The reason why we have this multiple-layer design is that the user must use the buttons specified in the Navigation section to move around the screen. User can navigate back and forth between the different layers using SELECT and BACK buttons. When the user change between different layers, the focus will update and refocus on something appropriate based on what layer and content are being displayed. Therefore the layered design, will give the user a sense of depth on an otherwise very flat navigation flow.

Focus Management

Focus is a crucial part of the UX since we need a way to indicate to the user what they are focusing on. This was by far one of the most challenging parts for us.

One of the reasons that make focus difficult to manage is that we require one and only one thing in focus at any point in time. Otherwise we either risk multiple elements in focus at the same time, or that focus was completely lost with the user stuck in their journey.

We had to ensure focus can be handed around the app correctly. This means between elements, pages, layers and even deep-linking. How do we know what to give focus to and focus on? To solve this problem, we create a focus map (JavaScript object) which we use to look up where the focus should go in different situations. E.g. given the page, currently focused element, keypress we can find out what to focus on next.

For deep-link journeys on TVs, when the user lands on a page with no prior focus, the app will assign focus to the default focusable element. This "default focus" is part of the focus map explained above.

Back Journeys

This is another topic that gave the whole team a lot of headaches. Put simply, the back journey is what happens when the user press the BACK button. I think the main challenges here comes from the UX and not the TV platforms. But though I'd mention it anyway, just because it caused us a lot of pain.

Back journey could mean any one of these things (knowing how complex it is, I probably missed some out):

  • It could be simply reset focus on the current page, often going back to the default focusable element
  • It could close or dismiss notification without affecting Browser History (no routing change)
  • Go between Overlay and Page layers (change in Browser History)
  • Go between different Pages (change in Browser History)

On any BACK button press, it could result in one of the above behaviours. The difficulty is working out which one, and it depends on several factors: where the user came from, where the user is right now, what is in focus or is it part of any specific business logic?

There are talks of change the journey completely.

Performance

The TV devices are such a mixed bag, some are quite powerful while others are very limited in resources. Performance optimisation is one of those conversations we have weekly. But I won't cover more of it here, if you are interested please check out my previous posts improve CSS performance of Cordova apps on Android TVs and ways to improve list loading performance.

Development

We didn't want the Native side of things slow us down when we develop the web application. So we made sure that we can spin up the web app in the browser and develop it the same (almost) way as a standard web application. We use hot-module-reloading and other common development strategies, so we can implement new features at roughly the same speed.
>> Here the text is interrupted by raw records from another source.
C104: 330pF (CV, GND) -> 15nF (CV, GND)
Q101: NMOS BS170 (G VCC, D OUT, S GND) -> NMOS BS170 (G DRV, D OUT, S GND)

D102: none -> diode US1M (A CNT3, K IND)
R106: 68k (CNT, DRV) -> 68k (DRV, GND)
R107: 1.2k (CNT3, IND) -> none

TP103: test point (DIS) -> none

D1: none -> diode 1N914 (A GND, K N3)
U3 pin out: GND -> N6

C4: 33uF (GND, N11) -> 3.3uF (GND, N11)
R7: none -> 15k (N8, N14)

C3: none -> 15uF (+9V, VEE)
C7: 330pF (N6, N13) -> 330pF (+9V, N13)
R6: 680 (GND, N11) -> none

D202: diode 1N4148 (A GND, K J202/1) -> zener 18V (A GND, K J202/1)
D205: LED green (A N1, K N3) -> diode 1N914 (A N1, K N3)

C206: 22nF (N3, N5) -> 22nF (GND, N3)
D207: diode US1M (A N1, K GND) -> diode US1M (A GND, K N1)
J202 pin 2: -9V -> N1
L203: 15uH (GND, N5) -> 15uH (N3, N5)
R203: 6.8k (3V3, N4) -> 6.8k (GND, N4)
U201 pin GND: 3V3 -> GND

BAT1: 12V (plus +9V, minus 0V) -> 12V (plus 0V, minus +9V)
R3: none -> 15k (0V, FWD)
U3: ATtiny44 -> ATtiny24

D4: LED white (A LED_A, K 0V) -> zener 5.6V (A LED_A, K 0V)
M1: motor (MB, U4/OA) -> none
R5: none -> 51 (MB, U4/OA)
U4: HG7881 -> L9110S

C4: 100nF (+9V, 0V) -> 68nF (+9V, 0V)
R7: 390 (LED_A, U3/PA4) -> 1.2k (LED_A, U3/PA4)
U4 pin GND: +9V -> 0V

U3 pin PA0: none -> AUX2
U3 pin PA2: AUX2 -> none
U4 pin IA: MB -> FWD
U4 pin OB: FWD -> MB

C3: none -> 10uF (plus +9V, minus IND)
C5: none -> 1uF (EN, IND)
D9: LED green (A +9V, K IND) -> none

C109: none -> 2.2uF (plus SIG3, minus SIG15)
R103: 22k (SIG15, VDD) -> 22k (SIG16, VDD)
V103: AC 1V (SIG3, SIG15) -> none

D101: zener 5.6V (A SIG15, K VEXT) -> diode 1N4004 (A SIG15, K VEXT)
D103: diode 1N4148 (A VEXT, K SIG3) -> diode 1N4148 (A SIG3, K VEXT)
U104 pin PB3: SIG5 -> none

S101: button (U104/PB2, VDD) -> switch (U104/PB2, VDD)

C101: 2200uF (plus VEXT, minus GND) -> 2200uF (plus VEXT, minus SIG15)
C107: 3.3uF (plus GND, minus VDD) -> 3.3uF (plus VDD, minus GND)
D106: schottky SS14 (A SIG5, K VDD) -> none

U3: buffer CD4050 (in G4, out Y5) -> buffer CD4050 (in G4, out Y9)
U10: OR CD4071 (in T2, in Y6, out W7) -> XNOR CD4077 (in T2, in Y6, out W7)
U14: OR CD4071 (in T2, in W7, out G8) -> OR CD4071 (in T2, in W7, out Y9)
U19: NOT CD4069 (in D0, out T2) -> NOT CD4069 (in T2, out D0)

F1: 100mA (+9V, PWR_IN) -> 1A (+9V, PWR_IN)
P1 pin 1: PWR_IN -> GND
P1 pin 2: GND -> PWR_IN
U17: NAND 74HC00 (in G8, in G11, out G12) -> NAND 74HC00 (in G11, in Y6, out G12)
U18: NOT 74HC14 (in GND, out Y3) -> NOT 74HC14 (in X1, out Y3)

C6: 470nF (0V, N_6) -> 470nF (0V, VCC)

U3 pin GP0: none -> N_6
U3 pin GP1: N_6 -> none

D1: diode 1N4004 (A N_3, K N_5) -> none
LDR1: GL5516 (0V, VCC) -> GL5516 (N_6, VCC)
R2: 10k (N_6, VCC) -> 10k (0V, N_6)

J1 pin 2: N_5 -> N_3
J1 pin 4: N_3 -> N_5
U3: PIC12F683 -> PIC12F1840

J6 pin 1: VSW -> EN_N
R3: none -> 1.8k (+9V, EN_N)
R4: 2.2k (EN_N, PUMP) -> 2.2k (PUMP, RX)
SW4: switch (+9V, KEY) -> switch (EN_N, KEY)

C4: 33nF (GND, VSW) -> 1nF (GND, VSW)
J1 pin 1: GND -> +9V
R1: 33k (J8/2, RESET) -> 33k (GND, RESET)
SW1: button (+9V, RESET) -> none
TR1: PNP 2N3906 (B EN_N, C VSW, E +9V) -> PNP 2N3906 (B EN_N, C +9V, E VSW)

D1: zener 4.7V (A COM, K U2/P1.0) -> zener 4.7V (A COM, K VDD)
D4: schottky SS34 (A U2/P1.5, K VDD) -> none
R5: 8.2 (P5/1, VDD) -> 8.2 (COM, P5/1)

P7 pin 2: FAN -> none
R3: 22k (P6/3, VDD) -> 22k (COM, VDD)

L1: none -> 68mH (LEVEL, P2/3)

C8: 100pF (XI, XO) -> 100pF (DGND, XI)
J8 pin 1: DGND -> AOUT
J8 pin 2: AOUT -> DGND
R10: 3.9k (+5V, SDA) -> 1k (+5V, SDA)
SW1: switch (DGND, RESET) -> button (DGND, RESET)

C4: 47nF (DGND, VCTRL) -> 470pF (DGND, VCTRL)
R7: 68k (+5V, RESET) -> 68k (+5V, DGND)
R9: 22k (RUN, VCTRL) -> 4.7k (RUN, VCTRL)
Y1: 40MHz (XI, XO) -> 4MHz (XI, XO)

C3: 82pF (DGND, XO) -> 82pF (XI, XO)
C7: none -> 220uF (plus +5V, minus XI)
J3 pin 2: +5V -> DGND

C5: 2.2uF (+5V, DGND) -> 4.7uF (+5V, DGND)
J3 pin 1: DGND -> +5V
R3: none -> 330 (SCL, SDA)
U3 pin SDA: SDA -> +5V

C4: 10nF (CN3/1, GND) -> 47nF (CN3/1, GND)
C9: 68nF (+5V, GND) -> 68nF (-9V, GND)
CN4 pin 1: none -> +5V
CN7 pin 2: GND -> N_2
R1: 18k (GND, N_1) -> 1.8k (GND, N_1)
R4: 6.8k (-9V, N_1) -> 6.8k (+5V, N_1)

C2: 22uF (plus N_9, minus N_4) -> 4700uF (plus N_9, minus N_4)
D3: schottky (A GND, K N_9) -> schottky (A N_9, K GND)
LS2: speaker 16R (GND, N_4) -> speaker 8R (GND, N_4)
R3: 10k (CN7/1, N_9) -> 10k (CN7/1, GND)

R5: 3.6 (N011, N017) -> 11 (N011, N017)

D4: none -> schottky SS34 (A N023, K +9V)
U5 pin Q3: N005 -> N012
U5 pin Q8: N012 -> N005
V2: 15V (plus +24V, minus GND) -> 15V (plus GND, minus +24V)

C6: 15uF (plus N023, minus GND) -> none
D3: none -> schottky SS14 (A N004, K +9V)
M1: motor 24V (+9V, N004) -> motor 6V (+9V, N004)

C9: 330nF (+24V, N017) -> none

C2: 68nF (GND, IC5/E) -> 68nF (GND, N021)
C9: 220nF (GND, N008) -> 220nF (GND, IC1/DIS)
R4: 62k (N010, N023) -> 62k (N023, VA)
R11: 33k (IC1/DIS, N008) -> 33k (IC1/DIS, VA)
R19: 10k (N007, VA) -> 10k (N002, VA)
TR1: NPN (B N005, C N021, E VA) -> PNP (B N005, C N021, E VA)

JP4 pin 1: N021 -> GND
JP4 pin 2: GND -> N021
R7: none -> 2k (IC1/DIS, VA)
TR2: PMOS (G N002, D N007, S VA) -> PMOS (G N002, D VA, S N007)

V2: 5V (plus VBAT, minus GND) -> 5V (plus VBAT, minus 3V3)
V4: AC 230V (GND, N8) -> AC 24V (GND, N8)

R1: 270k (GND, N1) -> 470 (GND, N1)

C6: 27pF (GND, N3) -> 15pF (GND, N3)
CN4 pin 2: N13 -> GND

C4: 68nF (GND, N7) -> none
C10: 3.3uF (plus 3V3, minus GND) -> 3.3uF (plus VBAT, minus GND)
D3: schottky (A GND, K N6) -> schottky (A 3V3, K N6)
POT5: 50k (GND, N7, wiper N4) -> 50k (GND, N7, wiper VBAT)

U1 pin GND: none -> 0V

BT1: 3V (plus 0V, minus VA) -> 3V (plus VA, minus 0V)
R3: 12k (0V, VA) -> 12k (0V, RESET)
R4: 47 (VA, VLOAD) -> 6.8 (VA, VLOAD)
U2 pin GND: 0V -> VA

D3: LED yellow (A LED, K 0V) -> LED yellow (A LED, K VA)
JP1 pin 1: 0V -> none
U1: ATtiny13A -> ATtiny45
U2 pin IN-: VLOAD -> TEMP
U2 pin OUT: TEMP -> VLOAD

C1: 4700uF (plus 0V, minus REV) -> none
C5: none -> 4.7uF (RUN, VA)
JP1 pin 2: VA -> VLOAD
Once we finish developing a feature, we always have to test it on physical devices. This almost always means generating a new Native Shell app and side-load the web app inside, then test it on whatever device we are developing against.

Final words

The actual project I am working has a lot of complexities than the ones mentioned above, because we are using a pretty complex micro-frontend architecture and teams in different countries work on different part of the architecture. But I still enjoyed building TV apps with web technology, there are some interesting findings along the way which helped me to understand more about frontend development in general. If anyone gets an opportunity to work on TV platforms, based on my own experience I'd recommend people give it a try!